Wow, I can see that this is something I need to watch out for in the future. I think Israelis tend to assume that what they eat is “healthy” when too often, it’s packed with fat (though not usually as much processed food as in the US). I’ve lost some weight in the last three months because I’ve realized I have to watch what I eat, not just assume that it’s “healthy.” The obesity epidemic is on the rise in Israel too– you just need to look at kids in the street to see this. Good for you for helping your kids eat healthy, Yosefa! (We need to get together some time, and I look forward to eating your healthy food. 🙂
I’m not saying it’s all perfect, but the average Israeli child eats fresh or cooked vegetables daily. This is not true of the average American child (unless French fries or ketchup are a vegetable)
Israeli children walk a lot more than their American peers.
I don’t think some bamba or a krembo undermines all that.
We are new olim also. My son is in a private gan half-days (I pick him up after lunch) and I have no complaints about what he’s eating. Not sure what the 10:00 snack is, but he’s definitely learning to “eat Israeli” (gevina levana, chummus, etc) and these are not junk foods. Lunch is a protein, starch, and vegetable–schnitzel and chips on Thursdays, but freshly made chicken, rice, and veg or meatballs and pasta on other days. On birthday party Fridays there is cake; normally there is homemade pizza and challah.
My daughter is in a city kindergarten (not tzaharon), and I send her every day with a sandwich (cheese or avocado, usually) and fruit–sometimes I slip in a cucumber in addition. She gets lunch at home.
What drives me crazy is when she gets treats for “no reason”–toffees or wafers not in connection to birthday celebrations or whatnot. Also at the children’s tefila on shabbat morning, though it is rare that I can get everyone to agree to go and dressed and up the hill to shul on time. 🙂
Like Yosefa noted, Israeli parents are always willing to share what their child has without asking you first–on the one hand, generous, on the other hand, my kid doesn’t need chips or bamba at 5:30 when we’re eating dinner in 20 minutes.
My kids do whine for dessert at home, but it’s certainly not treats every day–most of the time it’s a “special” fruit (berries, melon, mango, grapes, watermelon) compared to what they eat in school (apple, banana, clemetina). And they know they have to eat a vegetable every day. Usually when all is said and done they’ve had at least two.
But really it’s about teaching them to make good choices for themselves and not feeling undermined by the people who are in charge of their care. So yeah, I’m there too.
Oops…forgot to say great post! Looking forward to your next one.

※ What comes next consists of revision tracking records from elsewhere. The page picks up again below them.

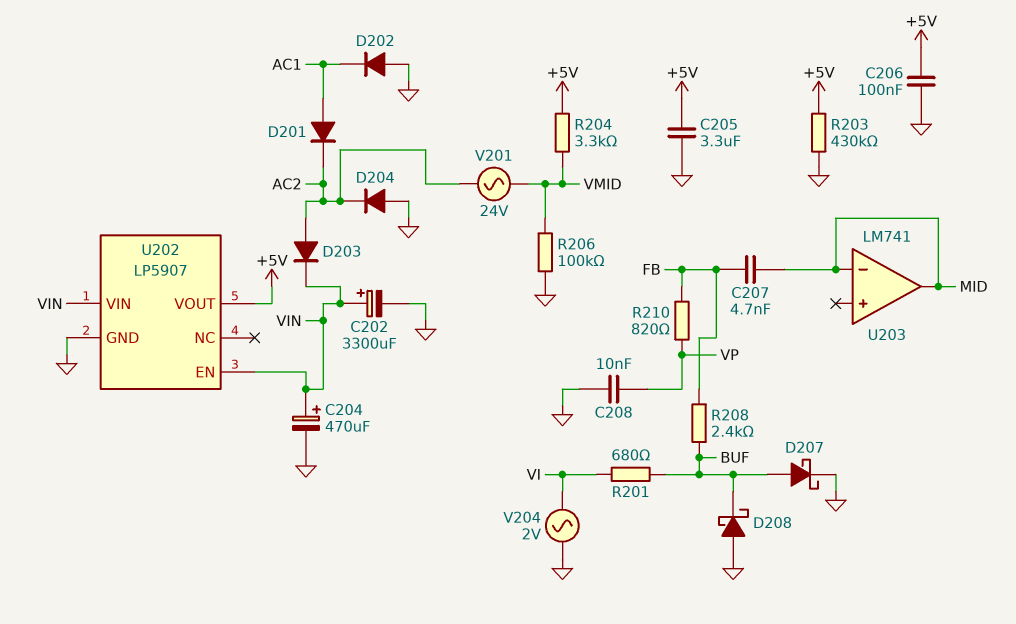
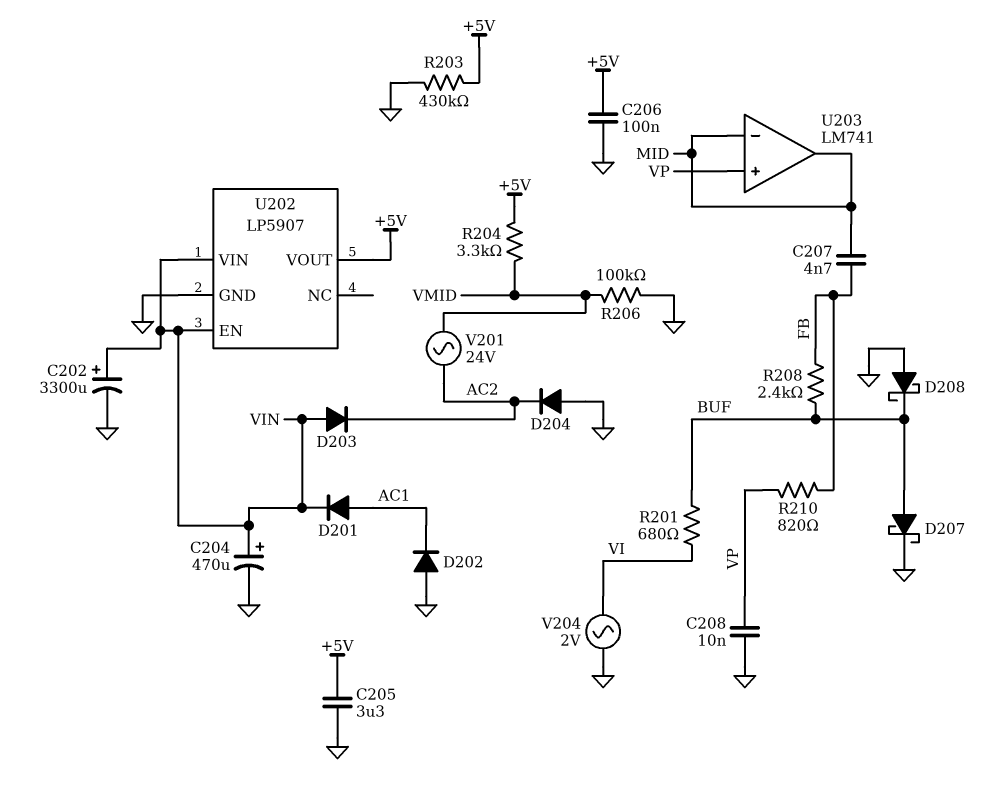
D201: diode (A AC1, K AC2) -> diode (A AC1, K VIN)
D203: diode (A AC2, K VIN) -> diode (A VIN, K AC2)
U203 pin in+: none -> VP

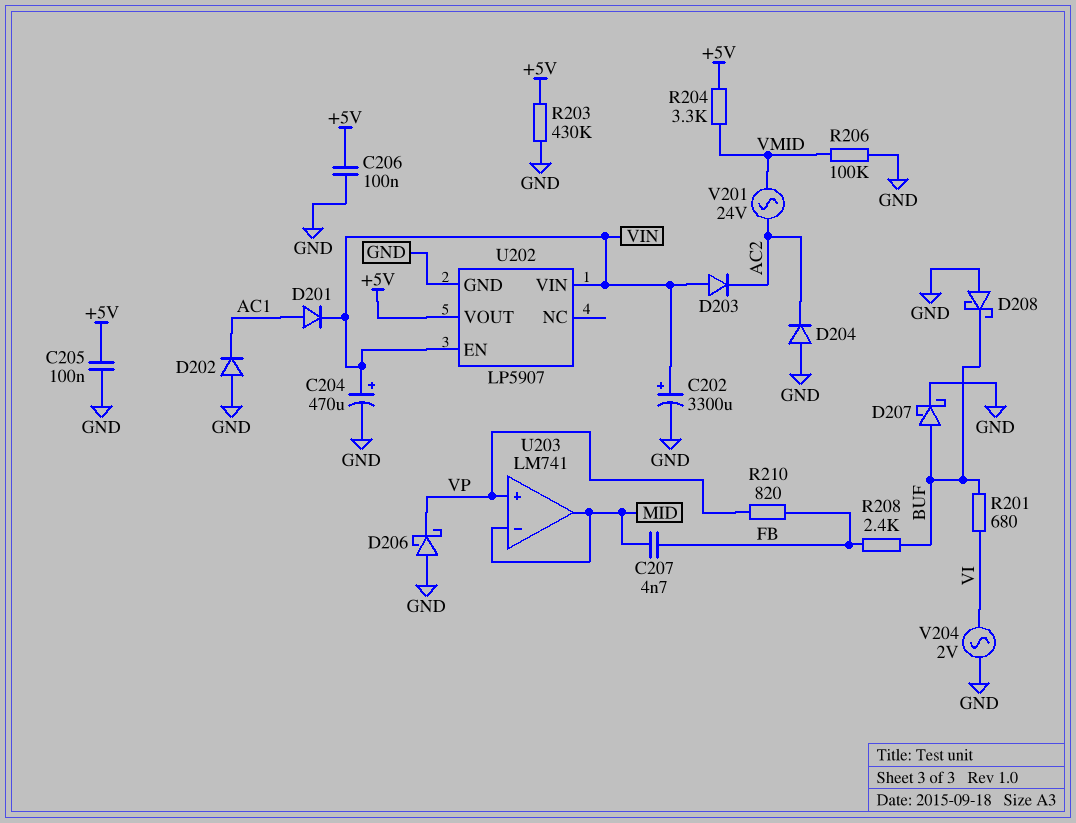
C205: 3.3uF (+5V, GND) -> 100nF (+5V, GND)
C208: 10nF (GND, VP) -> none
D206: none -> schottky (A GND, K VP)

one other thing – When I’m looking for something my 15 month old (who has very few teeth) can eat alone, tea biscuits, bamba, pretzels, and cheerios require no preparation. To give him apple or cucumber, I have to peel and cut.
I’m an essentially lazy person… I’ve been known to give my daughter leftover string beans (cold) in her snack cup when we’re going out… but the little one can’t even chew string beans properly.
The fact that a close friend’s daughter is dangerously allergic to peanuts has made bamba a less welcome snack in our home (because we can’t take it to shul or anywhere we plan to meet them)
just now:
me: “Hey Adele, Mordechai told me his school is more fun than your school. What do you think about that?”
Adele: “Heh, my gan is more funner because I get more treats.”
1. Tamiri: when my 18 year old did Bagruts, the teachers would buy them chocolate.
2. Worse is that the Baby and child clinic tell parents to give children Bamba.
3. In our gan the children bring breakfast, my little girls requests spreads that are healthy, but the ganenets give out a lot of sweets etc. We tried asking them not to, but it was not much help this year, however, my advice to all new mothers beginning kindergarten, is to go along to the first parents meeting and ask them not to give sweets, the problem is that at least 60 percent of the other mothers agree, but each think it is only them. Ask that treats for birthdays not be food, and that at kabbalat shabbat there hsould be healthy things, out of junk foods, some things are less damaging than others!